Tiempo es lo que se nos da; el tiempo es el límite del goce. Al nacer echamos a correr sin saber con exactitud dónde estará la meta. Nadie nos lo dice, pero en el cogote lo oímos con claridad: ¡Corre, no te detengas, porque estás emplazado! Desconocemos la cantidad de granos que quedan por pasar en nuestro reloj de arena. El tiempo es lo que se te da, disfrútalo antes de que la cuchilla caiga sobre tu cuello. Así en la vida social organizada.
Hasta que le fallaban las fuerzas, hasta que dejaba de infundir temor. Ese era el tiempo impreciso que gobernaba a los hombres antes de que apareciesen reglas. Aún hoy a un ruso atemorizado solo le queda la expresión 'mal rayo le parta', y a un venezolano, 'pisa un plátano y rómpete la crisma'. Putin y Maduro han echado las reglas, escritas antes de que ellos llegarán, el uno al agua, el otro al fuego, para que la tinta se corra y desdibuje o crepite y se extinga. Otros con el tiempo vencido intentaron prolongarse: Trump y Bolsonaro lo intentaron pero las estructuras regladas aguantaron el forcejeo.

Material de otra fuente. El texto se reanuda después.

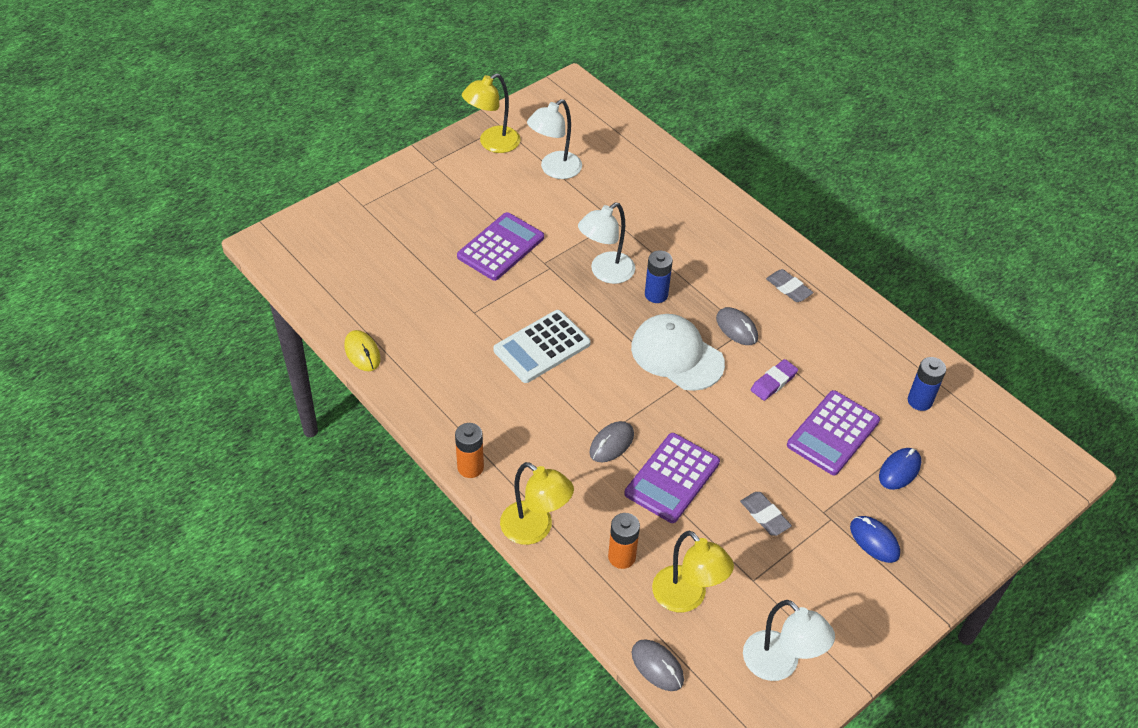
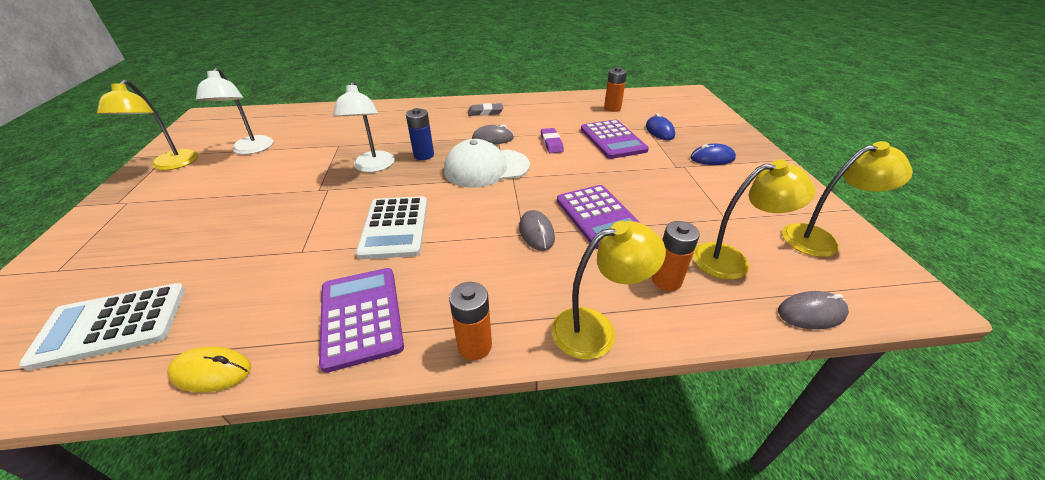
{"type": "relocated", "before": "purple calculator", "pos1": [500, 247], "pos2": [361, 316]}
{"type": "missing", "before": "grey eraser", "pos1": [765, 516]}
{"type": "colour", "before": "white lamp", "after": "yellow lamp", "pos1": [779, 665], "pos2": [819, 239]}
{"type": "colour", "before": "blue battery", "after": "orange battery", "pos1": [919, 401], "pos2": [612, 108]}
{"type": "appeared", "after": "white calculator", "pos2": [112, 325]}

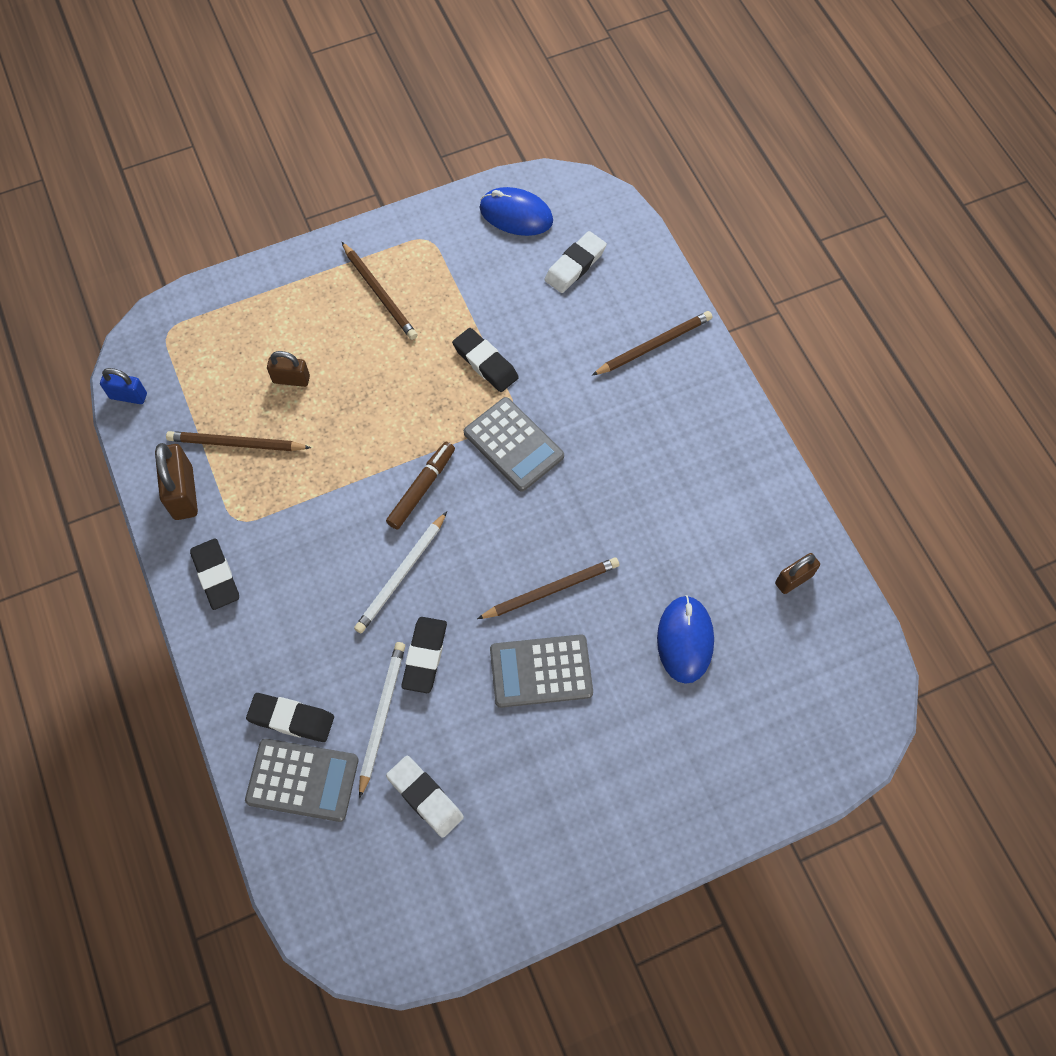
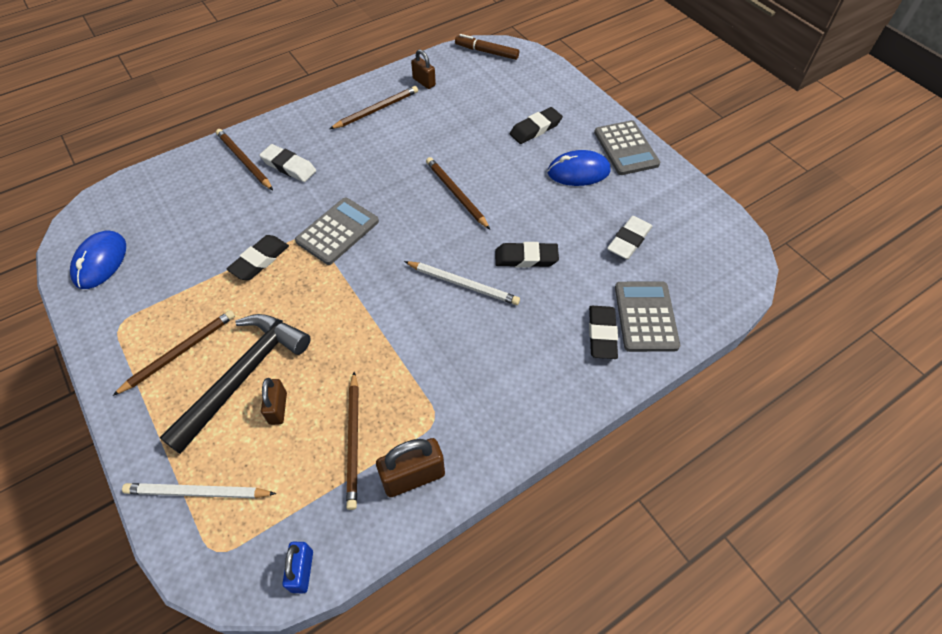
{"type": "relocated", "before": "black eraser", "pos1": [216, 576], "pos2": [535, 129]}
{"type": "relocated", "before": "white pencil", "pos1": [382, 715], "pos2": [197, 492]}
{"type": "relocated", "before": "brown marker", "pos1": [422, 488], "pos2": [486, 52]}
{"type": "relocated", "before": "grey calculator", "pos1": [541, 671], "pos2": [626, 148]}
{"type": "relocated", "before": "white eraser", "pos1": [575, 265], "pos2": [289, 166]}
{"type": "relocated", "before": "blue mouse", "pos1": [685, 640], "pos2": [578, 172]}
{"type": "appeared", "after": "black hammer", "pos2": [243, 376]}
{"type": "appeared", "after": "brown pencil", "pos2": [376, 110]}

El tiempo que nos condena a cada uno es lo único que nos salva de tiranos y corruptos. Aunque solo allí donde las estructuras aguantan, eso que llamamos democracia: allí donde aún no amanece el tiempo de la tiranía. La última frontera de la democracia es el tiempo: el plazo de las nuevas elecciones obligadas, cuatro años normalmente.
Un hombre solo necesita a muchos para imponer la corrupción. La corrupción es una peste que va infectando círculos sucesivos. A unos infecta el virus de la codicia, a otros el miedo a verse perjudicados. En la última capa, la más extensa, el simpe miedo. La codicia se organiza en forma de partidos. Cuando alcanzan el poder, desalojados los okupas, actúan con la convicción de que el territorio, el país, les pertenece por derecho. Como es suyo, lo pintan a su gusto: modifican las reglas para que los anteriores no vuelvan a okuparlo. Ambos, azules o rojos, también los blancos, actúan del mismo modo, con el mismo sentido de propiedad. Por eso cambiarán las reglas cada vez que esté en su mano. Hasta ahora lo hacían con disimulo, ahora a las bravas. Las reglas y los jueces que las aplican. La reglas entintadas se diluyen en el agua; en cuanto a los jueces, como en el resto de la población, hay muchos dispuestos a dejarse corromper.
Un corrupto puede corromper durante cuatro años y otros cuatro si los electores están ciegos o esperan obtener una parte de los beneficios de la corrupción. Después de ese periodo el corruptor ha de dejar paso a otro que probablemente, con disimulo o sin él, hará lo mismo. Eso solo mientras las cuadernas aguanten, las cuadernas de la democracia reglada, mientras el tirano no haya podido romper el reloj de arena.